Table 2 also presents estimates of the saturated path analysis. There are a number of pathways for which we did not have a specific hypothesis to warrant their inclusion. For example, we did not hypothesize relationships between family history of depression and positive environments, substance abuse, or substance abuse environments, nor did we hypothesize the cross-domain effects of substance using environments on positive social environments. However, to test whether any of these pathways were significant, we also examined the saturated model. Differences between the saturated and hypothesized model may suggest areas for further research and exploration in the future. Saturated model estimates are reported in the final column of Table 2 and the results are explored below.
Etiological analyses on samples where an intervention has been conducted must take into account potential validity threats caused by changes created by the intervention. Previous analyses have found differences in levels and prevalence of risk and protective factors and outcomes (Hawkins, Kosterman, Catalano, Hill, & Abbott, 2008), but we have found no evidence of differences in etiological processes between conditions. That is, there is little reason to believe that the relationships between the variables examined here are different among participants in the intervention and control groups. However, to test for potential effects of the intervention on structural pathways of the model, we tested a multiple-group model with the intervention and control groups and tested for differences using a chi square difference test (DIFFTEST in Mplus). We constrained all structural paths and tested against the fully unconstrained model. No significant differences were found, indicating that the model fit equally well for treatment and control groups (p = 0.41). Level differences between intervention and control conditions were present on various outcomes previously reported, but our analysis of differences in structural pathways indicated that etiological processes did not differ between intervention groups.
Research Question 1a – What are the cascading influences of positive social environments across development from age 10 to 33?
We expected to see effects of family general environment on (a) functioning in the most proximal developmental period at ages 13–14, (b) future positive environments, and (c) positive functioning at ages 30–33. We also hypothesized that families would set up a template for developing future positive environments and have a positive effect on positive peer environment at ages 15–18 and on positive partner environment at ages 24–27. Finally, we expected a long-term effect of positive general family on positive functioning at ages 30–33.
Consistent with our prediction, there was a series of cascading effects of positive social environments across development from age 10 to ages 30–33 (see Figure 1).
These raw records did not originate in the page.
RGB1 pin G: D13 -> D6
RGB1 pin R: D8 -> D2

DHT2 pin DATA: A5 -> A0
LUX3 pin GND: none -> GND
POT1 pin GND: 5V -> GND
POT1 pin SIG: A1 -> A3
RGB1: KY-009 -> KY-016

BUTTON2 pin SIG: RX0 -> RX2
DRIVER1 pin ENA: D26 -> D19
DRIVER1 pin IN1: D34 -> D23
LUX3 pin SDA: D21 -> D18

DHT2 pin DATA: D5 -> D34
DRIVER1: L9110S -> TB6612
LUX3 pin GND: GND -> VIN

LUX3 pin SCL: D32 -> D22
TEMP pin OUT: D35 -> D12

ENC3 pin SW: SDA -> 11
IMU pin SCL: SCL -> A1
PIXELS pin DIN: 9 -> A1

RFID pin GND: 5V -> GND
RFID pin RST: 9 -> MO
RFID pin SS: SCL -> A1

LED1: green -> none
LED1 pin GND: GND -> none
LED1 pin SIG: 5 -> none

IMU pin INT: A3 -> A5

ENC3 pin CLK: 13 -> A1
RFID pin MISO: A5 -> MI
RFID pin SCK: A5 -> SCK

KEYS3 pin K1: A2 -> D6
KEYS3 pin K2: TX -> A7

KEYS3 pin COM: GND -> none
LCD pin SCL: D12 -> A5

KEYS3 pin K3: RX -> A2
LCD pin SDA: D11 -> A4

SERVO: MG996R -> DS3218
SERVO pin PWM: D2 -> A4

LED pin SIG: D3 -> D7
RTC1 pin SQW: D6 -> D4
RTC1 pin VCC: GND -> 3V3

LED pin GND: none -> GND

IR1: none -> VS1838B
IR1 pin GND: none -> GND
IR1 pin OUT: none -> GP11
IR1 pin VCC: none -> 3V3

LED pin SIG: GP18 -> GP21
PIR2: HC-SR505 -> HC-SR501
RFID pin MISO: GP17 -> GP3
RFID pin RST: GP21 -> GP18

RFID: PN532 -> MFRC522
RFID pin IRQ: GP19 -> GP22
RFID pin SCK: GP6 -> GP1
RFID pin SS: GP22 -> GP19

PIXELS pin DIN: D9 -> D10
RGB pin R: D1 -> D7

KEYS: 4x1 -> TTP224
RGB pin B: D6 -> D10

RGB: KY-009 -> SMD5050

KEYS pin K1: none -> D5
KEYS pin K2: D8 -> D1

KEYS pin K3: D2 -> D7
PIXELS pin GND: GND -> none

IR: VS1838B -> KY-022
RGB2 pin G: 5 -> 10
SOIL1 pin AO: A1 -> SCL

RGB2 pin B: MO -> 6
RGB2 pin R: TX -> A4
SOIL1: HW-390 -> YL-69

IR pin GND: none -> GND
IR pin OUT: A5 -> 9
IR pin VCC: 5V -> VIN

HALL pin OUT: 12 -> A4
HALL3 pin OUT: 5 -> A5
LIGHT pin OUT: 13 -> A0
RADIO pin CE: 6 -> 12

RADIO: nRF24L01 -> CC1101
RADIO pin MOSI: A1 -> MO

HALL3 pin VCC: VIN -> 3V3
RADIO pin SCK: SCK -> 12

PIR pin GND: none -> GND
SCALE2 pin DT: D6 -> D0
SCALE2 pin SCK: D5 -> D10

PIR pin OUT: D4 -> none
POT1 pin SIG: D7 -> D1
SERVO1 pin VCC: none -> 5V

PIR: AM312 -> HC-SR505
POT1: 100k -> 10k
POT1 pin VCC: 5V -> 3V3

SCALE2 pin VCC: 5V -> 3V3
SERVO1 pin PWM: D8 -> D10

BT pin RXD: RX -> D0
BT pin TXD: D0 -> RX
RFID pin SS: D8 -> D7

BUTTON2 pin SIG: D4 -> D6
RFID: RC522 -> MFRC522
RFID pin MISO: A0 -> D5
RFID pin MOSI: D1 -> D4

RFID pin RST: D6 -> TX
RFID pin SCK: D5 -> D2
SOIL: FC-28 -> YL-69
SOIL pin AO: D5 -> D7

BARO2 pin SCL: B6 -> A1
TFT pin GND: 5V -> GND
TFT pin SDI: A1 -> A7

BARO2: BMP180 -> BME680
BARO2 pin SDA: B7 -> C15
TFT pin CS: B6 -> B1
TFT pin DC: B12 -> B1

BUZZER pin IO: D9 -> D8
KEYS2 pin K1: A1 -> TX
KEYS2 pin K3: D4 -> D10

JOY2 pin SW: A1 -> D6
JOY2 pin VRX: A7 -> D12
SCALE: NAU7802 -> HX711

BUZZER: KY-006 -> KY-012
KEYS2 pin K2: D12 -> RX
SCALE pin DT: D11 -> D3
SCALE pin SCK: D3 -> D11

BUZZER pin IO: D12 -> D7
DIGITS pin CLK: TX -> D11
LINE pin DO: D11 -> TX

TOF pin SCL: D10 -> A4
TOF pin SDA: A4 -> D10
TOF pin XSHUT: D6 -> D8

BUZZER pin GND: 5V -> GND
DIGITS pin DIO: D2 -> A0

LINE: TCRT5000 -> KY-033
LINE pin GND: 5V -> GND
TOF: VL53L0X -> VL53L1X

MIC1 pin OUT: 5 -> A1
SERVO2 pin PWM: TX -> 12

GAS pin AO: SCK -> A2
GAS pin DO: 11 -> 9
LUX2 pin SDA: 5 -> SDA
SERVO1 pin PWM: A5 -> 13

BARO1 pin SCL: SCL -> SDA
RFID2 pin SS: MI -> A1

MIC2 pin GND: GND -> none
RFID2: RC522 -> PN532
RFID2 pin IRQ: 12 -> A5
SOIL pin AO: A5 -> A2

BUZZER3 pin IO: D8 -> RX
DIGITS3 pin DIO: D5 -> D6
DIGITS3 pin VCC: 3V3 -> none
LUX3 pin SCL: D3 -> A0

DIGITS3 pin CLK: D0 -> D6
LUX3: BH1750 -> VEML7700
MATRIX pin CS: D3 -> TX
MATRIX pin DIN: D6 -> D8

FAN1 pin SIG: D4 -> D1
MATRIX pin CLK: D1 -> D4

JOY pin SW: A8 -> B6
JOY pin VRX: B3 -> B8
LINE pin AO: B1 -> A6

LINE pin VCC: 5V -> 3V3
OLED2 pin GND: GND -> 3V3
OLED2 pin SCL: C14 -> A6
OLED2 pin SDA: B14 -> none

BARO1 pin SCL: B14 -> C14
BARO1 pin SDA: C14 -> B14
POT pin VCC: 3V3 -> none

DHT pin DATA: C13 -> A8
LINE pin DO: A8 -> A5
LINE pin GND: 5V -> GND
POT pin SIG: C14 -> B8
Family positive environment at ages 10–12 had a protective effect on early adolescent functioning (ages 13–14) by decreasing internalizing symptoms, reducing behavioral disinhibition, and decreasing the likelihood of early substance use. Family positive environment also had long-reaching effects to promote positive romantic partner environments at ages 24–27 and positive functioning at ages 30–33. Positive family environment did not have a unique effect on positive peer environment at ages 15–18 as expected.
We hypothesized that positive peer environments at ages 15–18 would also have a cascade of protective effects on individual functioning at age 21, (symptoms of drug abuse or dependence, generalized anxiety disorder, or major depressive episode) and on the selection of positive partners at ages 24–27. As predicted, positive peer environments at ages 15–18 was associated with selection of more positive partner environments at ages 24–27. However, contrary to prediction, positive peer environments at ages 15–18 did not have a significant unique effect on age 21 functioning after accounting for other variables in the model. Marginal associations were found between positive peer environment and MDE and drug abuse or dependence symptoms, though no association was found for GAD symptoms.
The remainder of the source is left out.